The Wrong Defense

President Trump’s impeachment defense isn’t working.

True to his smash-mouth style, honed in years of litigation and tabloid wars in New York City, Trump has insisted he did nothing wrong, in fact that his call with Ukrainian president Zelensky was “perfect.” His most loyal allies have taken up this line, and supporters wearing “read the transcript” T-shirts have been arrayed behind Trump at his rallies.

The problem with this defense on the merits is that the call wasn’t perfect. It was so clearly inappropriate that most of the professionals listening in real time were alarmed. The problem as a practical political matter is that maintaining the “perfect” line allows the president’s critics to score easy points every time another insider emerges to say he was disturbed by the call.

Meanwhile, Republicans have leaned heavily on the “no quid pro quo” argument that quickly emerged after the rough transcript of the call was released. The call doesn’t include an explicit quid pro quo, but it is suggestive of one, certainly combined with the unexplained withholding of defense aid to Ukraine. Here, too, more and more evidence has emerged — EU ambassador Gordon Sondland’s revised testimony is the latest example — that the aid package was conditioned on Ukraine’s committing to investigations that Trump wanted.

Overall, the White House and Republicans have been violating the first rule of a good defense counsel, which is not to deny things that are undeniable. It erodes your credibility and makes it harder to mount a better defense on other grounds.

It’s also important to distinguish between the things Trump was asking of the Ukrainians.

He was within his rights to urge the Ukrainians to cooperate with Attorney General Bill Barr’s probe into the origins of the Russian story (although the president was fixated by the outlandish theory that the Ukrainains, not the Russians, were behind the 2016 email hacking). What crossed a line was pushing them to look into the Bidens, and leveraging U.S. resources to do it.
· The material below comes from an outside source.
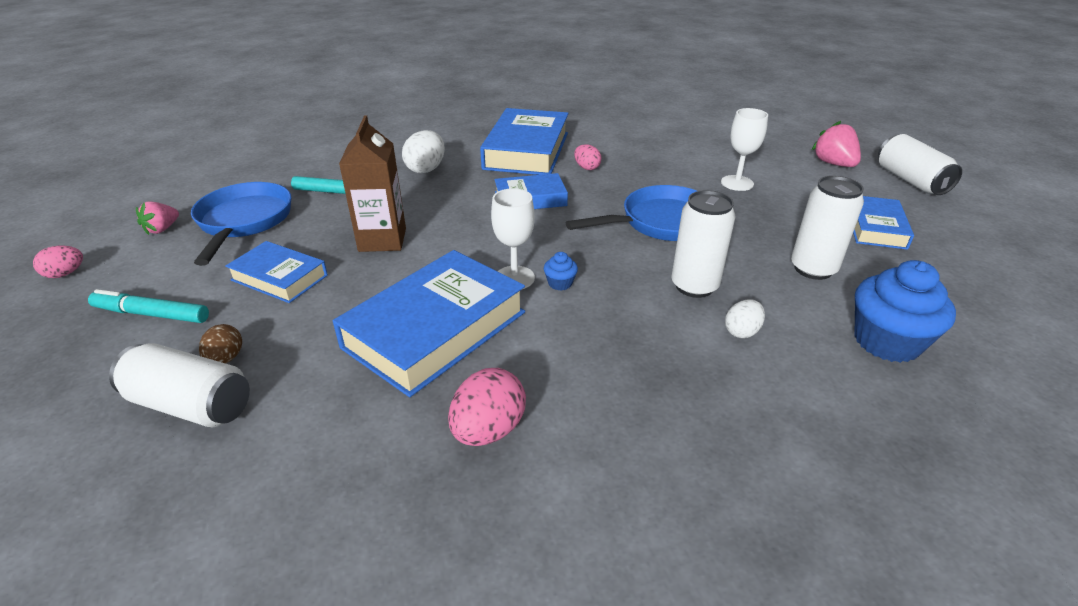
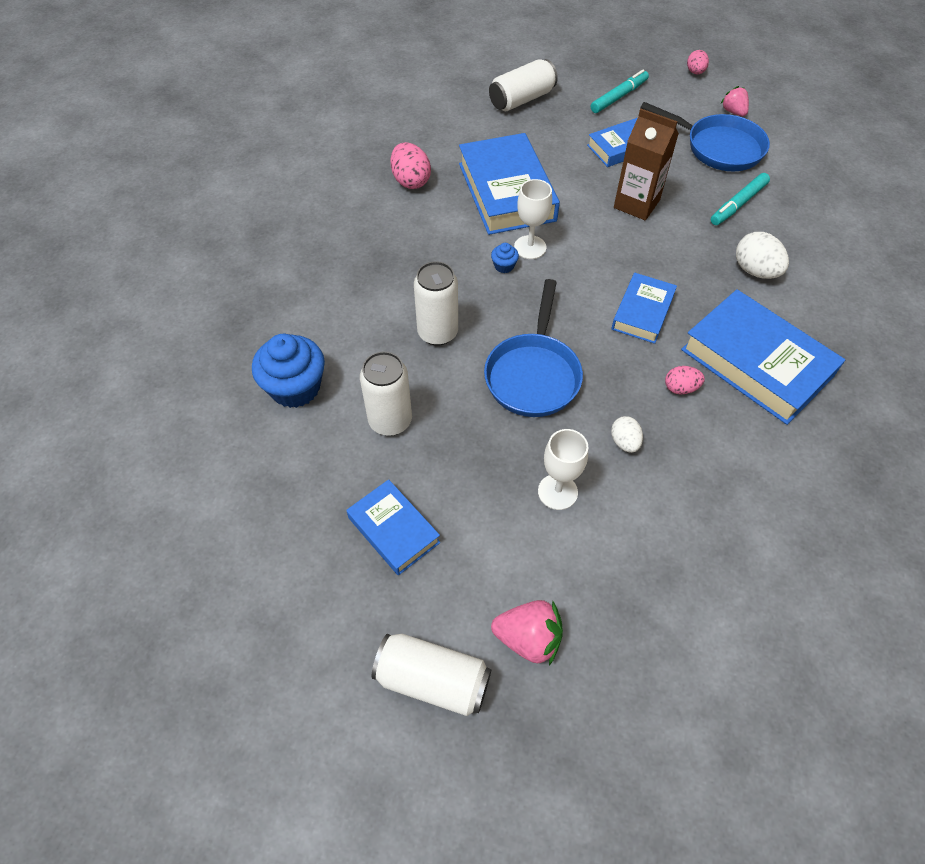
camera: 125 degrees right, 20 degrees up
(226, 359) = (550, 114): brown egg -> none
(741, 331) = (375, 322): white egg -> white egg (624, 442)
The focus on this front became Burisma, the energy company on whose board Hunter Biden sat. There’s no doubt that the company has a shady past. But the contention that the president was merely interested in pursuing Ukrainian corruption is clearly pretextual, since this concern hasn’t been evident elsewhere in his foreign policy.

The ultimate question regarding all this is whether the president’s conduct constitutes a high crime and misdemeanor justifying Trump’s impeachment and removal from office. This is where Republicans are on firmer ground: The answer is “no.” It has to matter that, at the end of the day, the harm of this episode was minimal or nonexistent. The Ukrainians got their defense aid without making any statement committing themselves to the investigations. Indeed, the administration’s effort to get them to do it was ambiguous, confused, internally contentious — and ultimately abandoned.

Many Republicans feel, for understandable reasons, that Ukraine is just the latest excuse for Democrats who never accepted Trump’s election to try to pry him from office before the end of his term. They’d do themselves a favor in resisting this push if they adopted a sound, truthful defense.